The Clan Matriarch has been having a bit of bother with her foot. She’s worried about arthritis. She consulted widely with her advisers and, by that I mean, everyone on her street, her book about arthritis, the internet, and finally, her GP, who ordered an X-ray.
She was chuffed to bits to receive an appointment superfast, on a Saturday, no less.
“Well,” I said, “that’s because the NHS is running hot.”
“What does that mean?” She demanded.
“Means it's working really hard to catch up,” I mumbled.
“Did you make that phrase up or is it something you picked up off some American police programme?” she barked.
She’s used that tone before. In 1977, I said “copy that” when told that it was Spam and chips for dinner. Burt Reynolds said it in Smokey and the Bandit. My use of switched-on slang didn’t impress her then and it didn’t impress her now.
The hospital in question is a bit awkward to get to, and given that restrictions have eased, I’m in a carer capacity and mum is a double-barrelled vaccine queen, I figured it was safer for me to take her.
We checked and I was allowed to go in with her to the waiting area and a pleasant wee radiographer bustled in and swept mum off.
Seconds later, another masked front-line hero popped her head around the corner
I looked about. There was no-one else there.
“No,” I said, and then said the phrase that makes us all kids, no matter what age we are, “I’m with my mum.”
The masked hero looked at her sheet. Her eyebrows rose “Are you?”
“Yes,” I said, “she’s here for an X-Ray. She’s really pleased to be getting one so soon. I told her that was because the NHS was running hot.”

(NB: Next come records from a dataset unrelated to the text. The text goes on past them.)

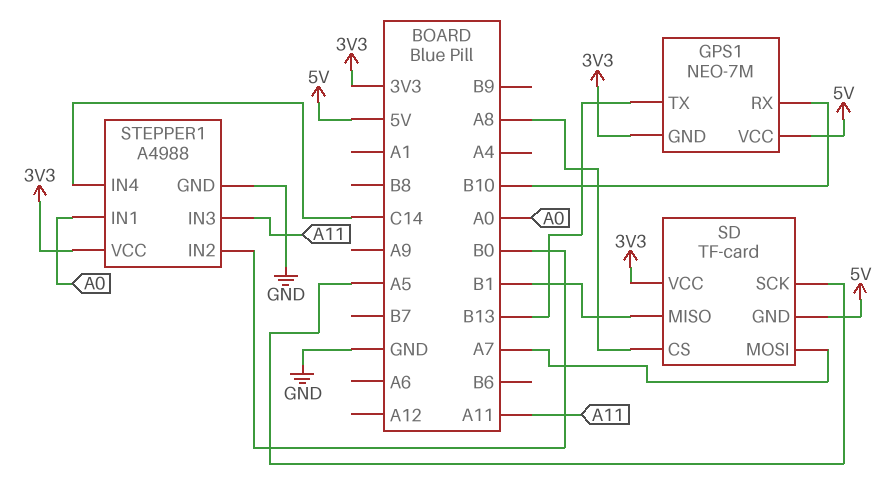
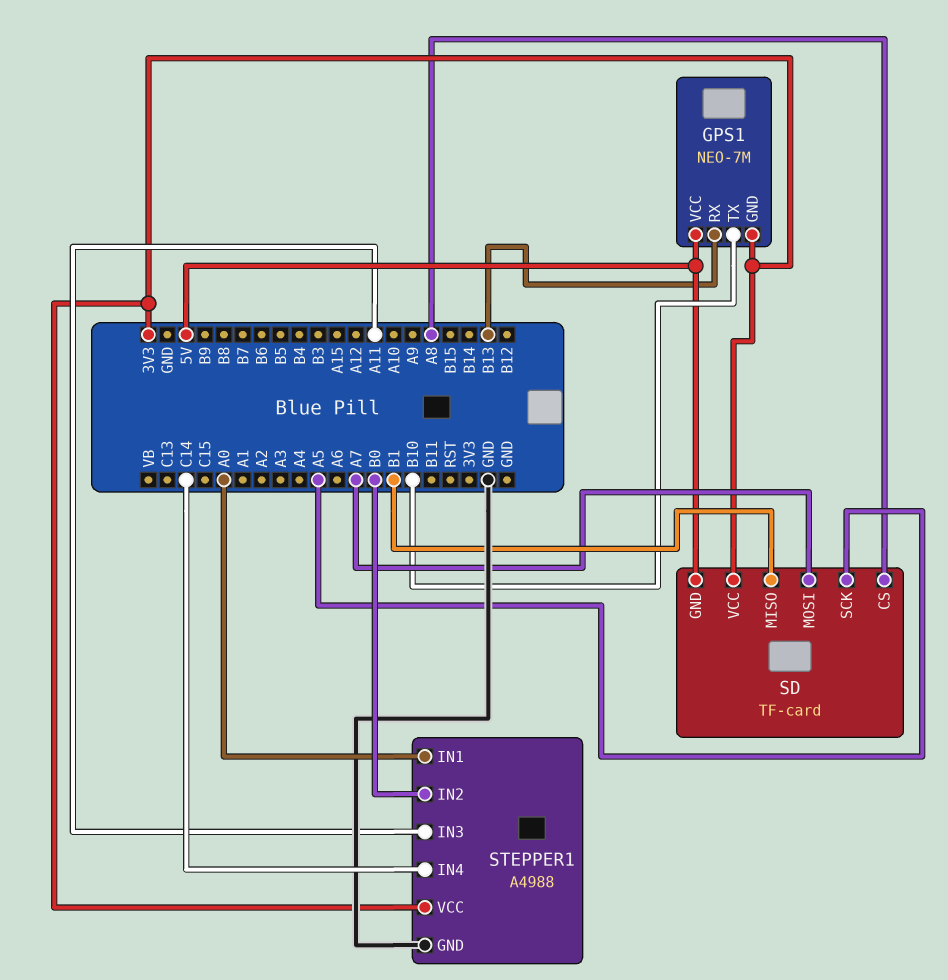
GPS1 pin RX: B10 -> B13
GPS1 pin TX: B13 -> B10

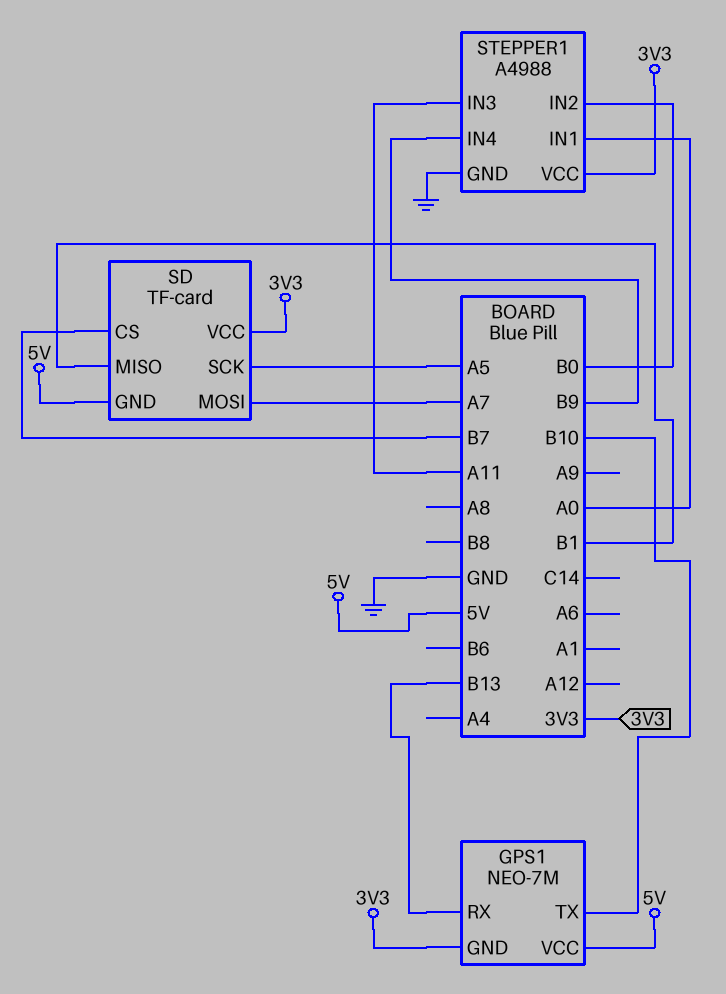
SD pin CS: A8 -> B7
STEPPER1 pin IN4: C14 -> B9

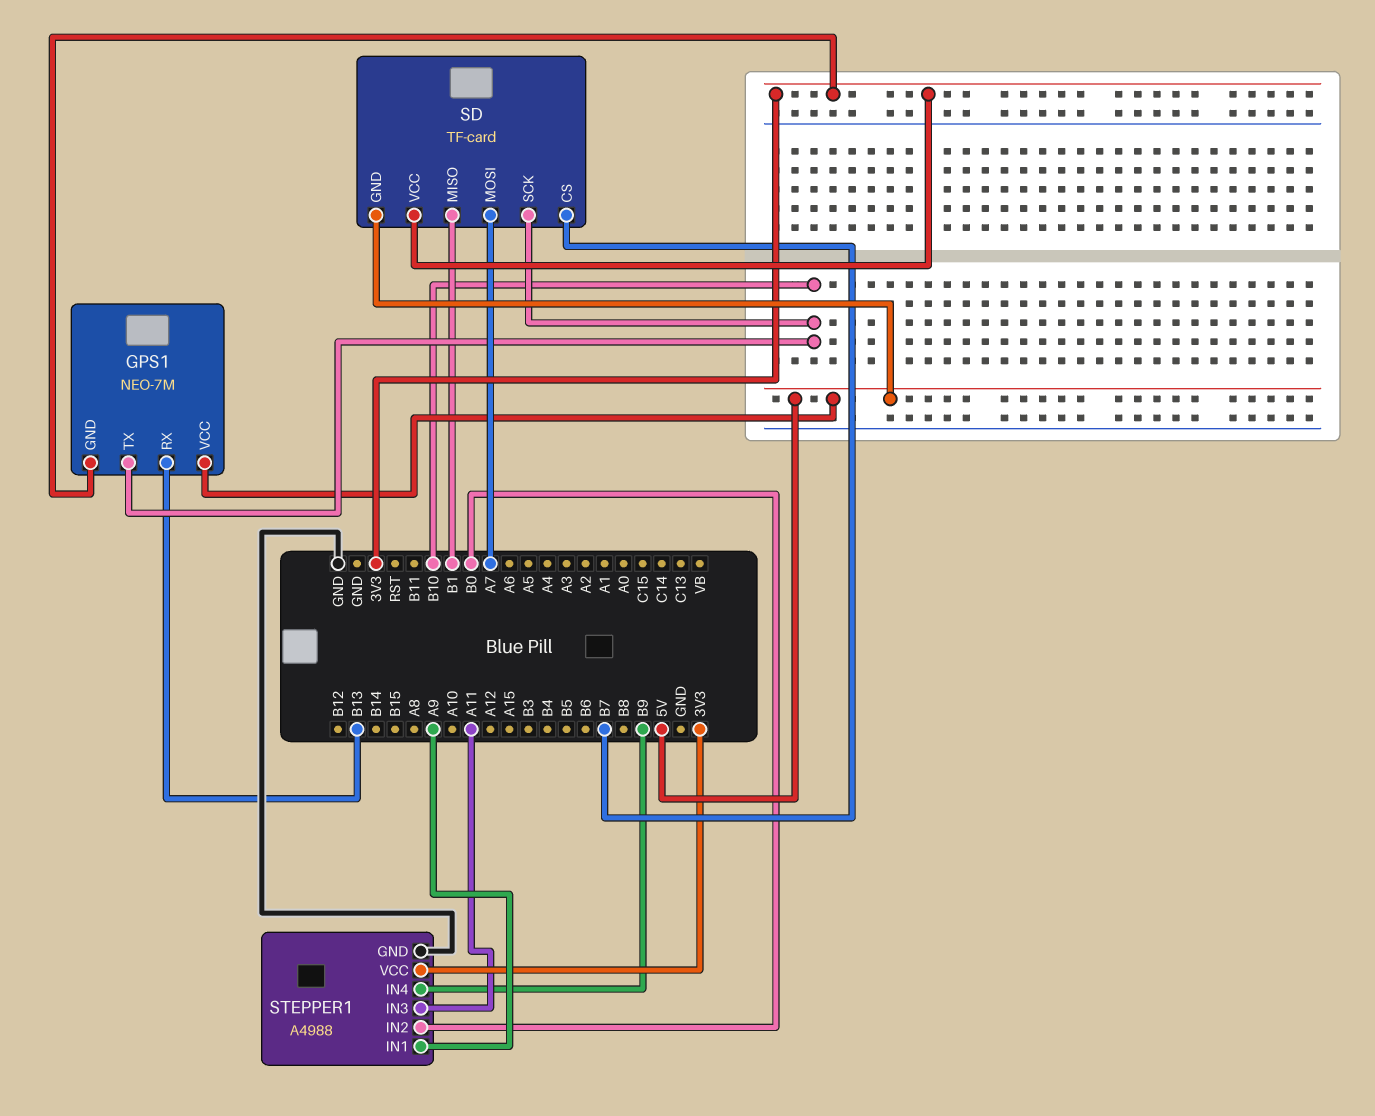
SD pin SCK: A5 -> B10
STEPPER1 pin IN1: A0 -> A9

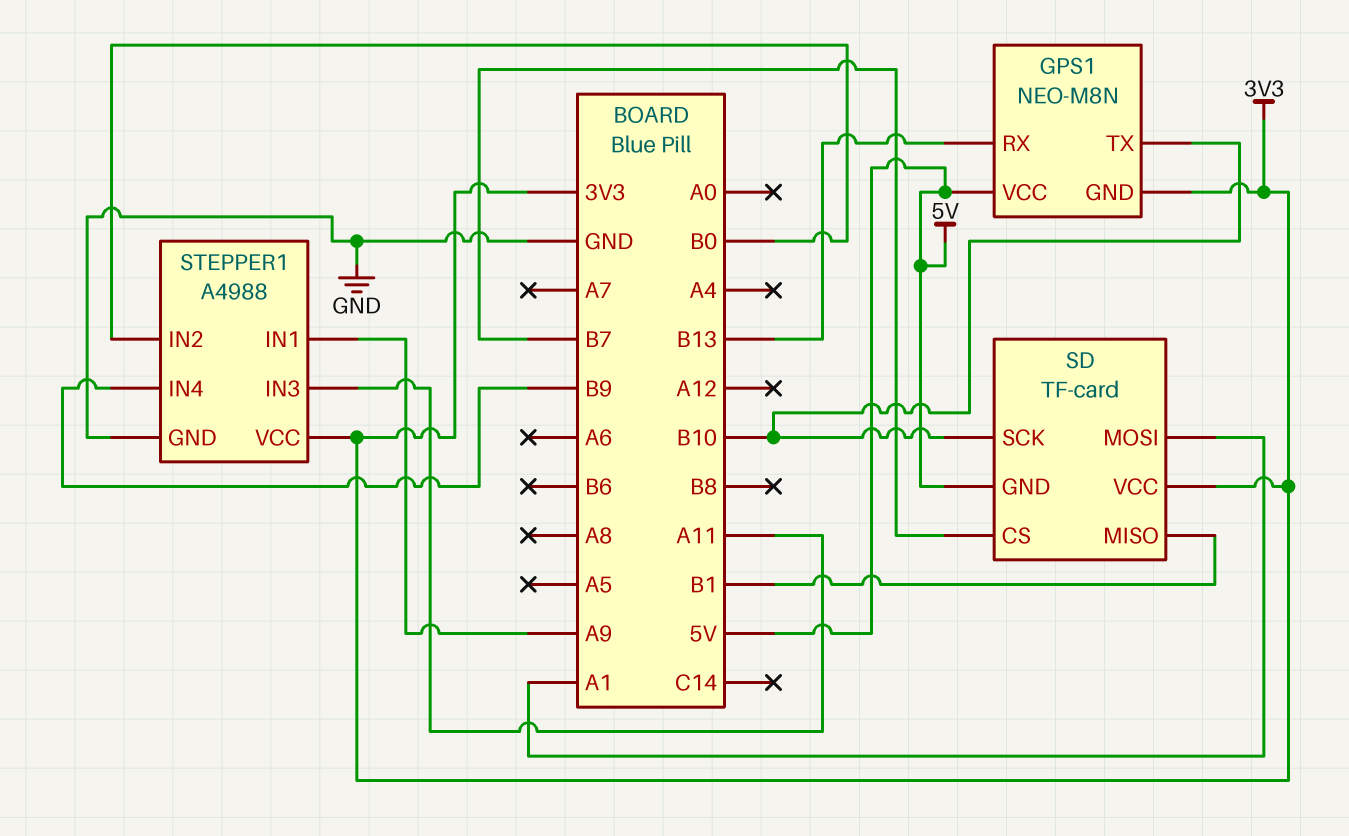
GPS1: NEO-7M -> NEO-M8N
SD pin MOSI: A7 -> A1

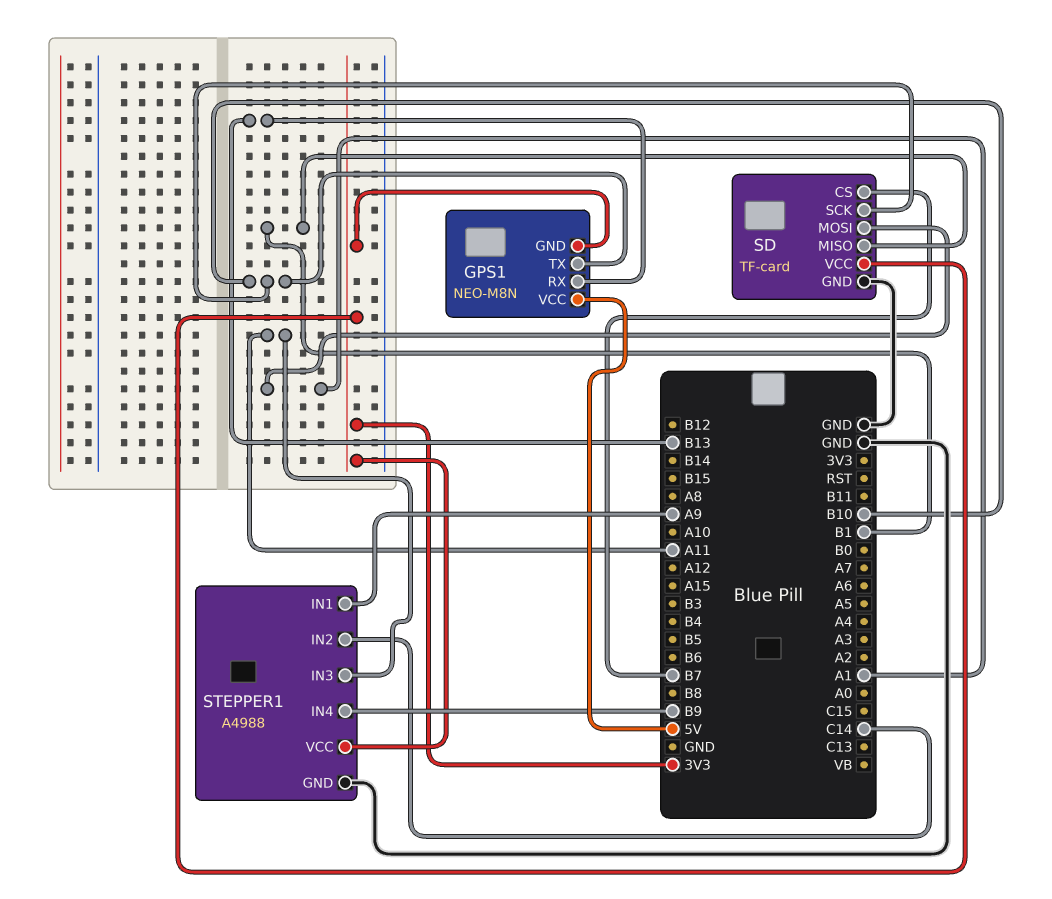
SD pin GND: 5V -> GND
STEPPER1 pin IN2: B0 -> C14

The eyebrows rose again, but this time in a more alarmed manner “What does that mean?” she said.
“Never mind,” I sighed, “But I’m still not Mrs Thomas.”
“Are you sure?” she said.
She looked at her clipboard again and then back at me, in a manner I can only describe as calculating. I think she was trying to work out if she was dealing with someone who had come to the picnic short of a French Fancy.
The possibility that I might be co-erced into an X-ray machine was beginning to cross my mind.

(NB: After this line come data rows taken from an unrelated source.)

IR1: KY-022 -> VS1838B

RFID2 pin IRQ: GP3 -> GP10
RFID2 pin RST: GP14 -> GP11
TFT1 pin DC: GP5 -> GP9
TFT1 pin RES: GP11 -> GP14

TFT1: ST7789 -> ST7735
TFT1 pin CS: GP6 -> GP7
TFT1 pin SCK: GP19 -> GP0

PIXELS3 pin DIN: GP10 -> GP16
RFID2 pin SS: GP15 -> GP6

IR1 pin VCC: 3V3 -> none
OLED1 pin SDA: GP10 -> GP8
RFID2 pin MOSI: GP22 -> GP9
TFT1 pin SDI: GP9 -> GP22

The double doors into radiography crashed open.
We both turned to see a hospital porter pushing a wheelchair carrying a lovely old lady. A very old lady.
“Here she is,” said the cheerful porter, “Mrs Thomas.”
On the sheet where they have your names for all sorts of medications and scans, they have your date of birth. It's to ensure they have the right person.
I suspect dear Mrs Thomas was born in a year that puts her close to getting a birthday card from Her Majesty. In other words, some 30 years older than me. The radiographer had looked at it twice. And at me.
The front-line hero and I exchanged chilly glances over our respective masks. I’ve stopped saying things are “running hot” but I am l looking into the possibility of cosmetic surgery.